Most everyone has a public persona they show to the outside world. One stripped off only in the comfort of one's own home and only to those to whom you are the closest. But when even the slightest slip of the mask can lead to the loss of everything you're worked for, how far would you go to make sure that shield stays securely on? Such is the scenario playwright Topher Payne offers with Perfect Arrangement. Presented by Primary Stages. the show is having its New York premiere at the Duke on 42nd Street.

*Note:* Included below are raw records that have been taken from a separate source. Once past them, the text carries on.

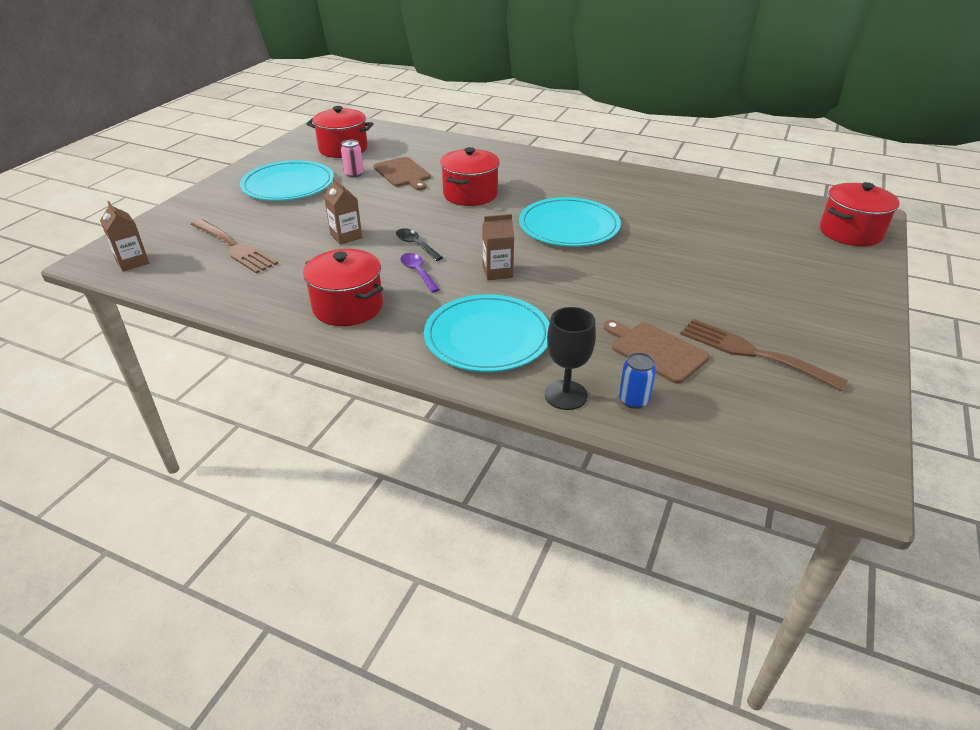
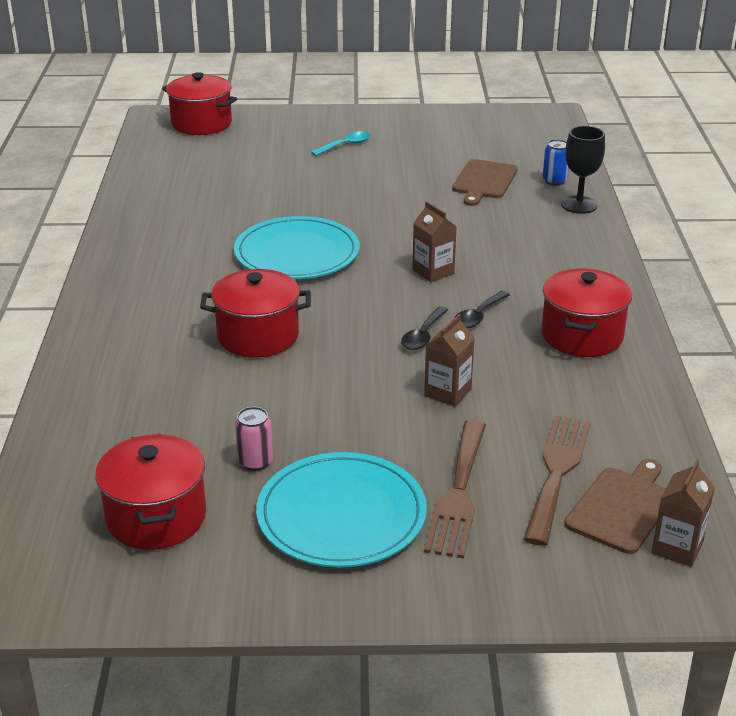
camera: 115 degrees left, 5 degrees down
(403, 173) = (223, 414): brown cutting board -> brown cutting board (622, 507)
(418, 272) = (478, 316): purple spoon -> black spoon
(487, 337) = (545, 251): turquoise plate -> none
(752, 353) = (447, 149): brown fork -> brown fork (458, 493)
(779, 293) = (346, 145): none -> turquoise spoon

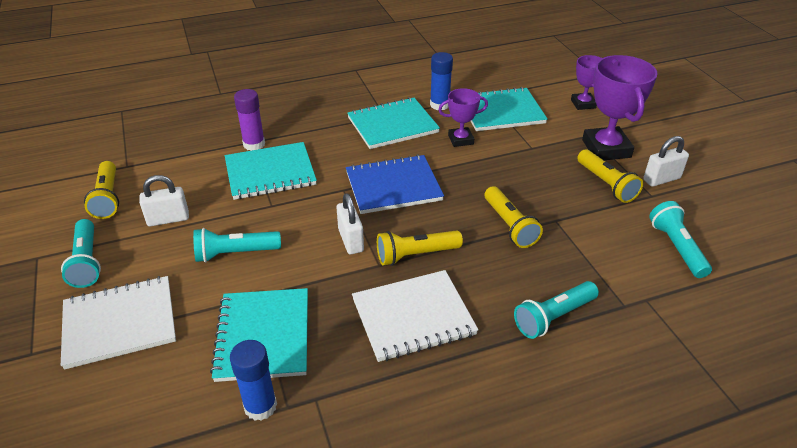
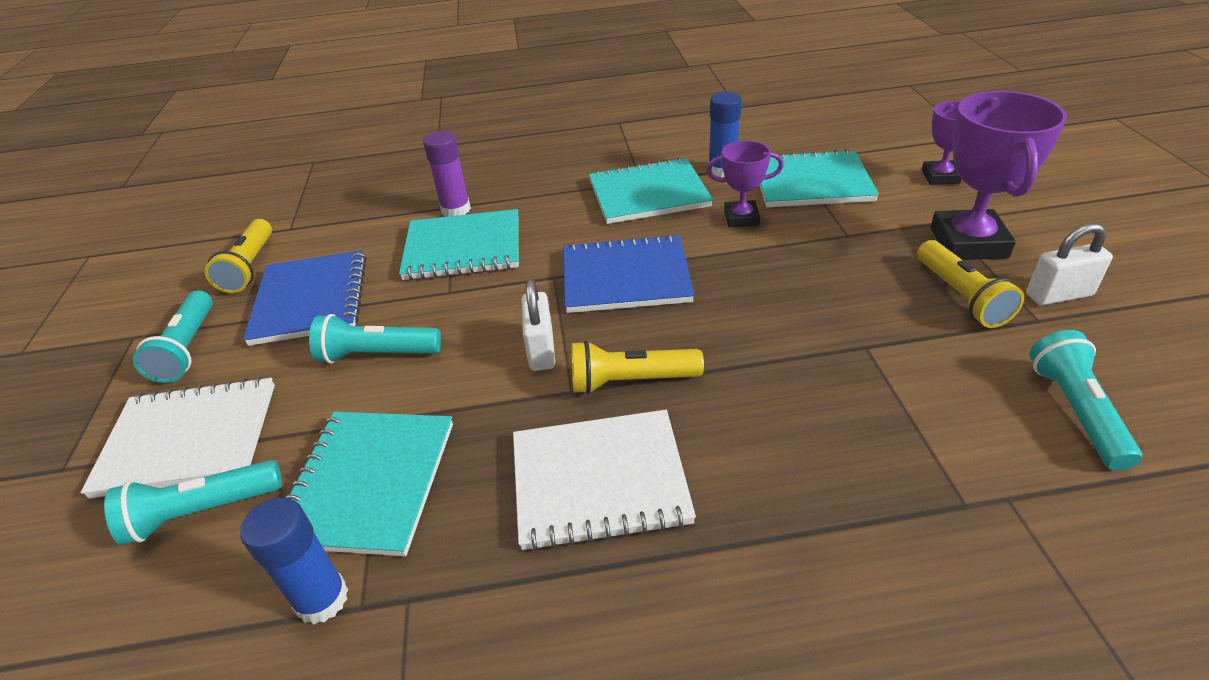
camera: 15 degrees right, 0 degrees up
(168, 219) = (310, 300): white padlock -> blue notebook
(509, 226) = (788, 349): yellow flashlight -> none
(553, 317) = (832, 510): turquoise flashlight -> turquoise flashlight (201, 511)

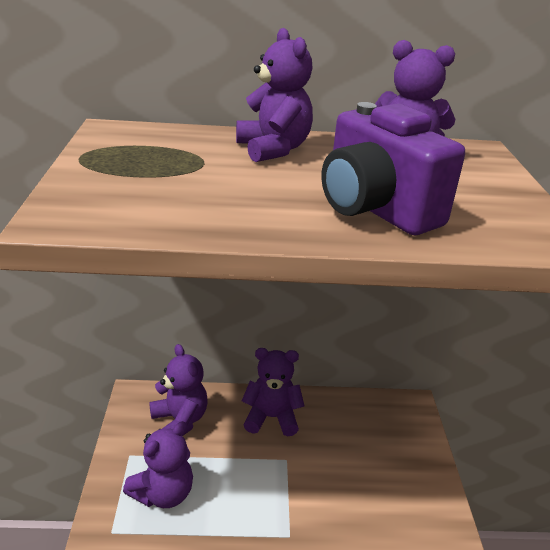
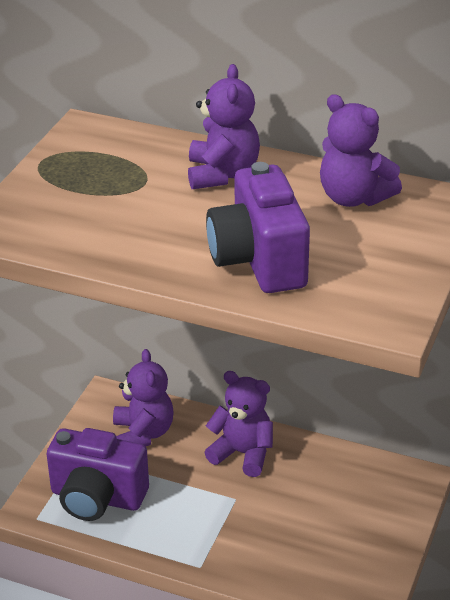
camera: 25 degrees right, 5 degrees up
(163, 493) = (97, 498): purple teddy bear -> purple camera

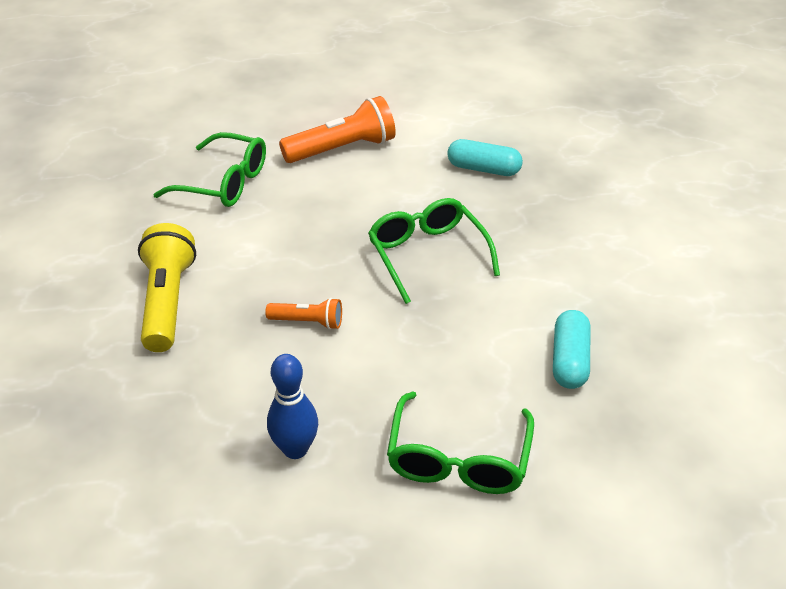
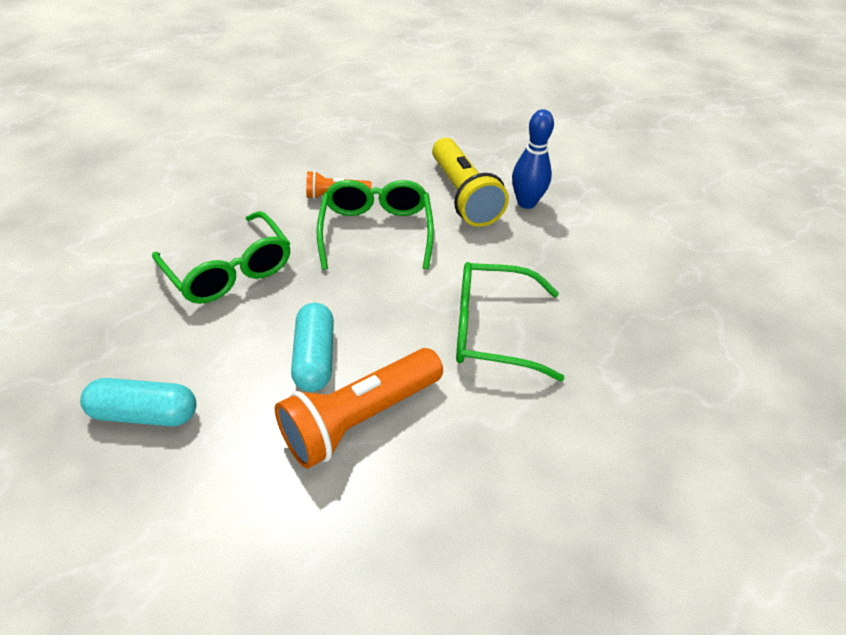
camera: 165 degrees right, 5 degrees up
(295, 449) = (320, 124): blue bowling pin -> blue bowling pin (526, 203)
(458, 459) = (209, 131): green glasses -> green glasses (376, 231)
(569, 360) = (108, 194): turquoise capsule -> turquoise capsule (315, 357)

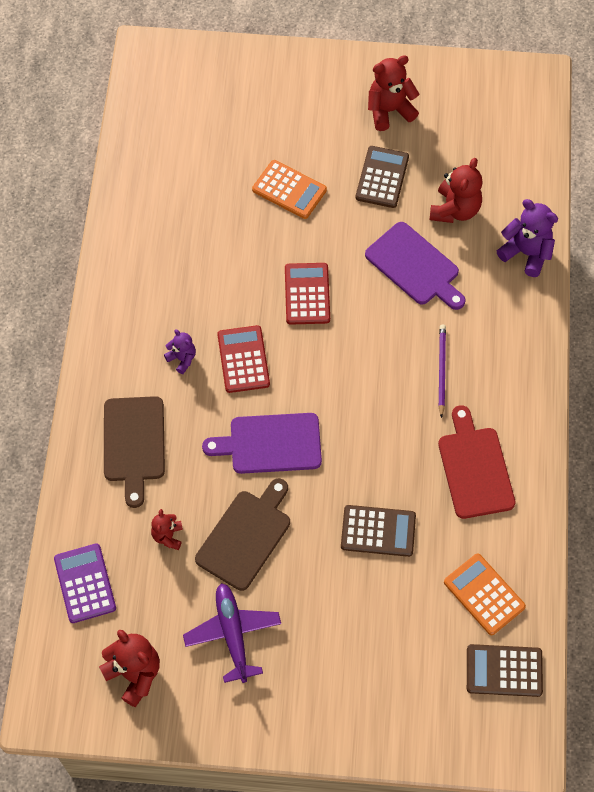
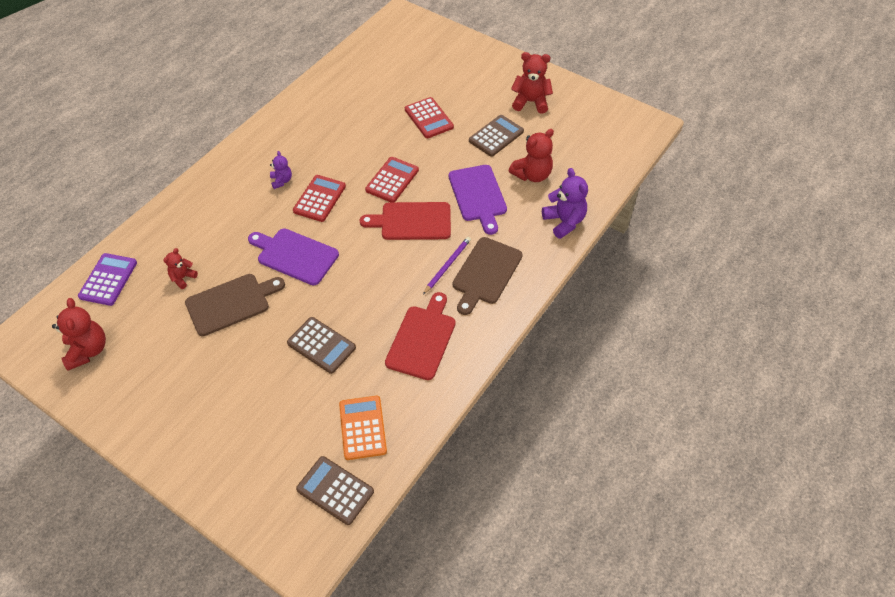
camera: 30 degrees right, 10 degrees down
(134, 443) = (210, 214): brown cutting board -> brown cutting board (485, 273)
(233, 633) = (170, 359): purple plane -> none
(289, 190) = (428, 118): orange calculator -> red calculator
(366, 335) = (412, 221): none -> red cutting board

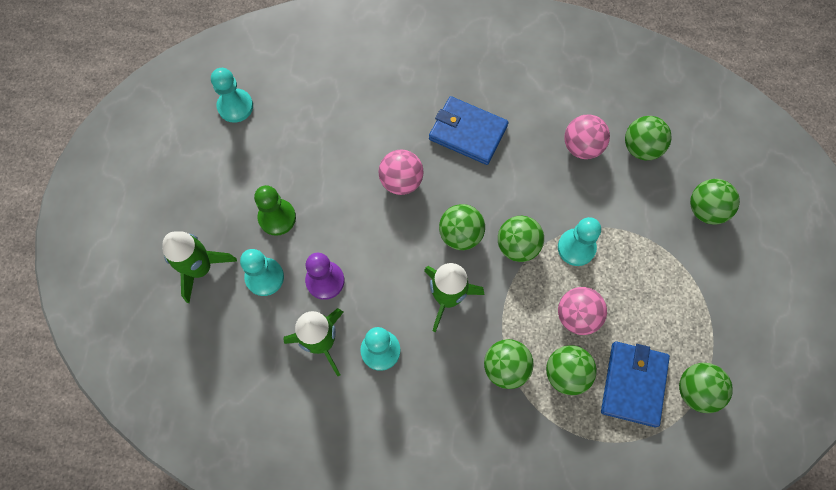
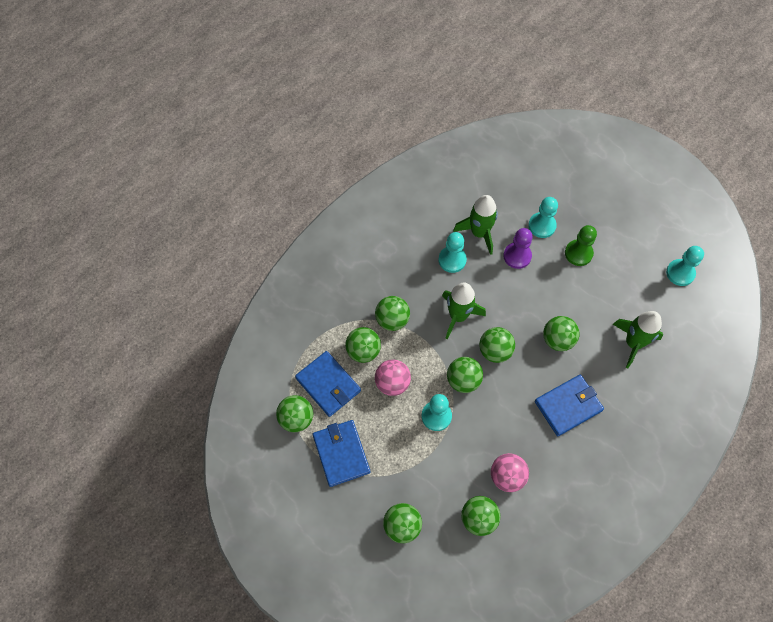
camera: 125 degrees right, 5 degrees down
(200, 268) = (570, 196): green rocket -> green rocket (633, 343)
(401, 181) = (557, 340): pink ball -> green ball
(691, 315) = (341, 453): none -> blue wallet

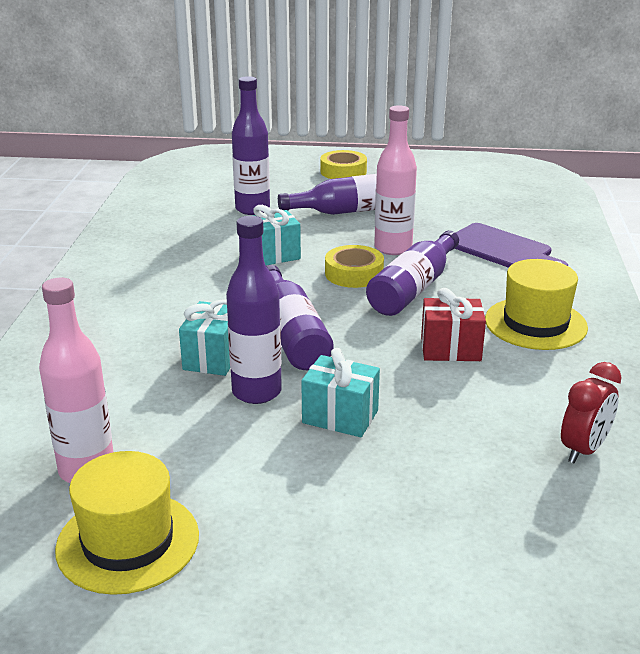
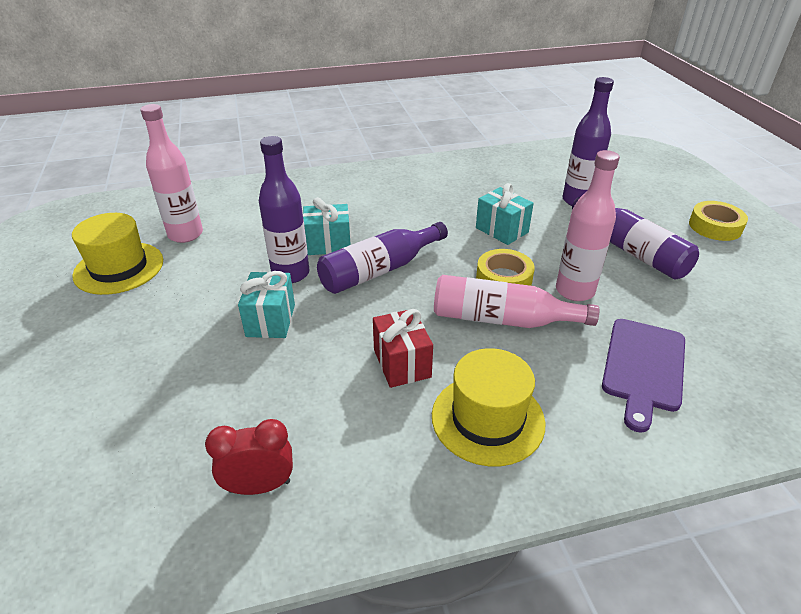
camera: 70 degrees right, 10 degrees up
(414, 288) = (502, 319): purple bottle -> pink bottle
(584, 450) = (259, 486): red clock -> red clock turned 150 degrees clockwise

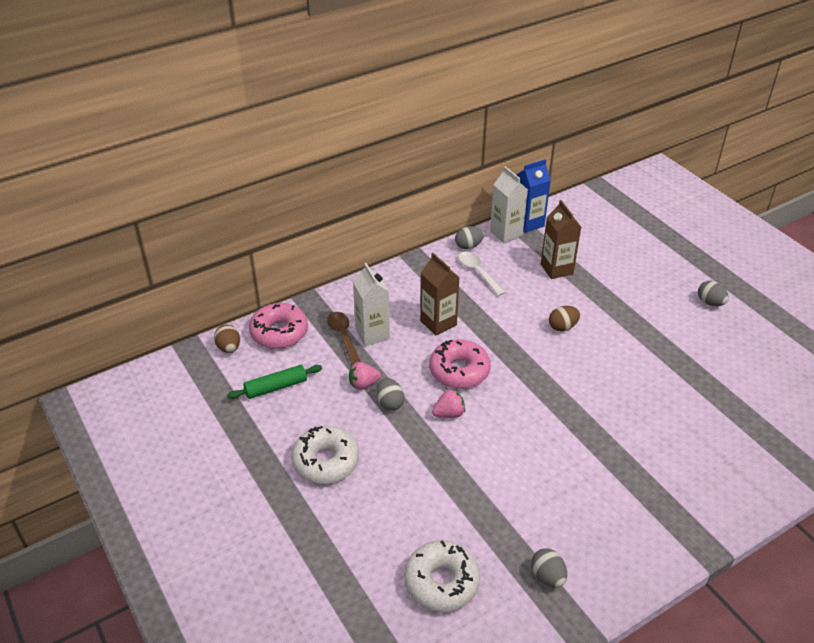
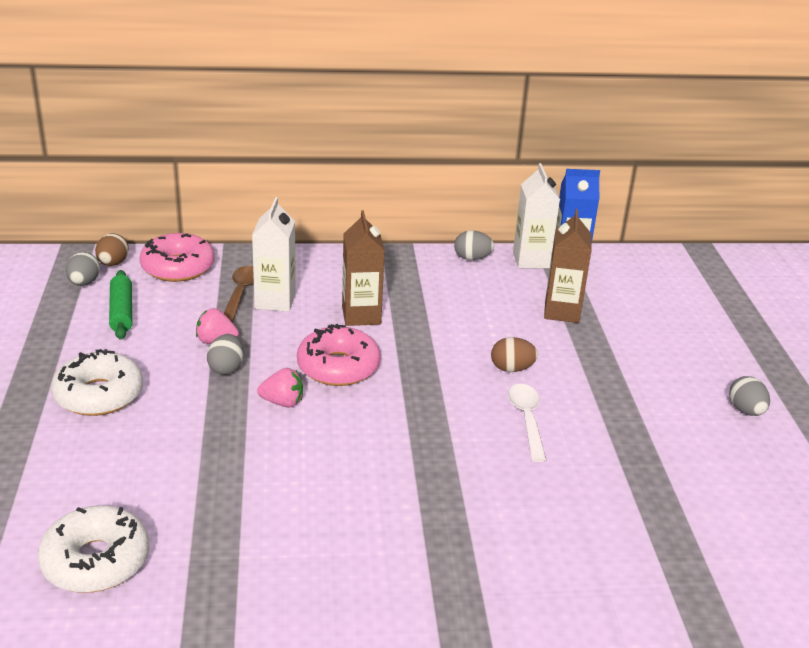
camera: 25 degrees right, 10 degrees down
(276, 387) = (122, 312): green rolling pin -> green rolling pin turned 75 degrees clockwise
(478, 272) = (458, 285): white spoon -> white spoon (527, 420)
(547, 576) = (226, 612): grey egg -> grey egg (84, 283)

1950, Washington, D.C. The Cold War is in full swing and the United States Government is rooting out anyone who may have Communist leanings. Among those involved in this process are State Department employees Bob Martindale (Robert Eli) and his associate Norma (Julia Coffey). Bob is married to homemaker Millie (Mikaela Feely-Lehmann), while Norma's spouse is schoolteacher Jim Baxter (Christopher J. Hanke). The two couples are long time best friends and next door neighbors. However both marriages are shames, or in actuality, covers. For it is Bob and Jim who are in love with one another; as are Norma and Millie. The group coming up with this arrangement four years earlier as way to live together in secret while maintaining a public facade that would allow them to continue their careers in a society that by and large condemns them. Their true relationships hidden from prying eyes via a specially built closet that allows them to move from one apartment to the other without anyone outside their circle being the wiser.

Things change when Bob's superior, Theodore Sunderson (Kevin O'Rourke). explains that their new mission is to remove anyone in government whose actions could make them a target of blackmail. In particular anyone doing something of an unusual or "deviant" nature (i.e. homosexuality). While Bob is okay with this new protocol, Norma is somewhat less so. This leading to the first of many cracks in the four's once impervious shield.

More trouble comes the quartet's way in the form of Barbara Grant (Kelly McAndrew), a translator at the State Department, who's now on the chopping block thanks to her "easy" reputation. Though it quickly becomes obvious Barbara is not someone to sit still when threatened. Barbara noting one can't be blackmailed if you don't care who knows your secrets. That attitude being something Bob and the others feel they cannot afford. The irony here is that Bob is the one who created the system by which the State Department roots out its undesirables. Thus throwing other people under the proverbial bus and becoming a rising star in his job, all the while ensuring his own secrets remain secure and not caring about those outside his immediate circle. The question of whose rights are more important in such a situation being the play's ultimate message.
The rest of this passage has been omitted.